Note: Restore a database only when you are sure you must do so. Restoring should be used as a last resort, since you will lose the data for any activity performed after you backed up the database.
To restore a Replication-enabled source database:
1. Disable OpenEdge Replication on the source database.
Be sure you delete the db-name.repl.recovery file any time you restore.You can find the .recovery file in the source database directory.
If the database you are restoring was previously enabled for OpenEdge Replication, the database is again enabled for OpenEdge Replication after the restore. You cannot restart OpenEdge Replication for this database until OpenEdge Replication is disabled and then re-enabled.

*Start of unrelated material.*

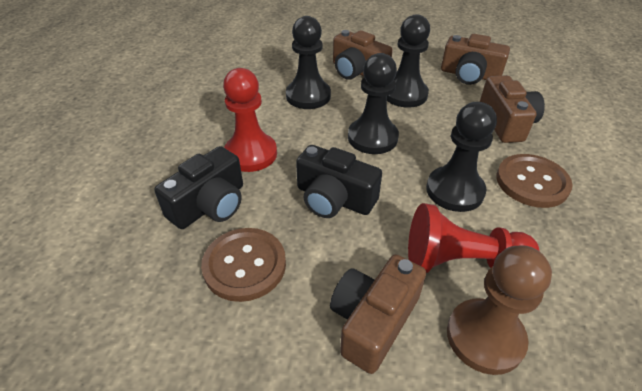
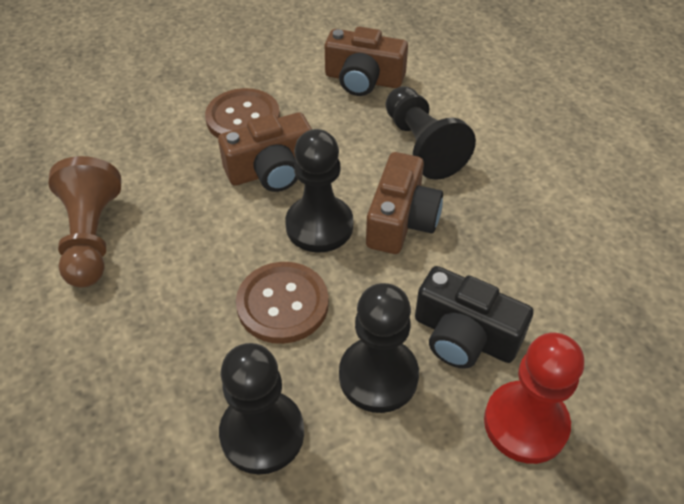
black camera: 2 -> 1
brown camera: 4 -> 3
red pawn: 2 -> 1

The target database must be resourced after the restore, disable, and enable have been performed.
You can restore a database enabled as a target database once you disable OpenEdge Replication. This is not a recommended practice, however, because the target database should always be created from a source database, not from a backup of itself.
If something happens to your target database and you need a new copy of it, take the latest backup of your source database. This guarantees that the databases can be synchronized. The latest backup of your source database can be from a full online backup or a full offline backup. It cannot be an incremental backup. Be sure to delete the recovery file before restarting OpenEdge Replication.
Once a database is enabled for OpenEdge Replication, information about the state of OpenEdge Replication is kept in the database itself. This information is not restored when the database is restored. The only way to recover this information is to re-enable the database for OpenEdge Replication.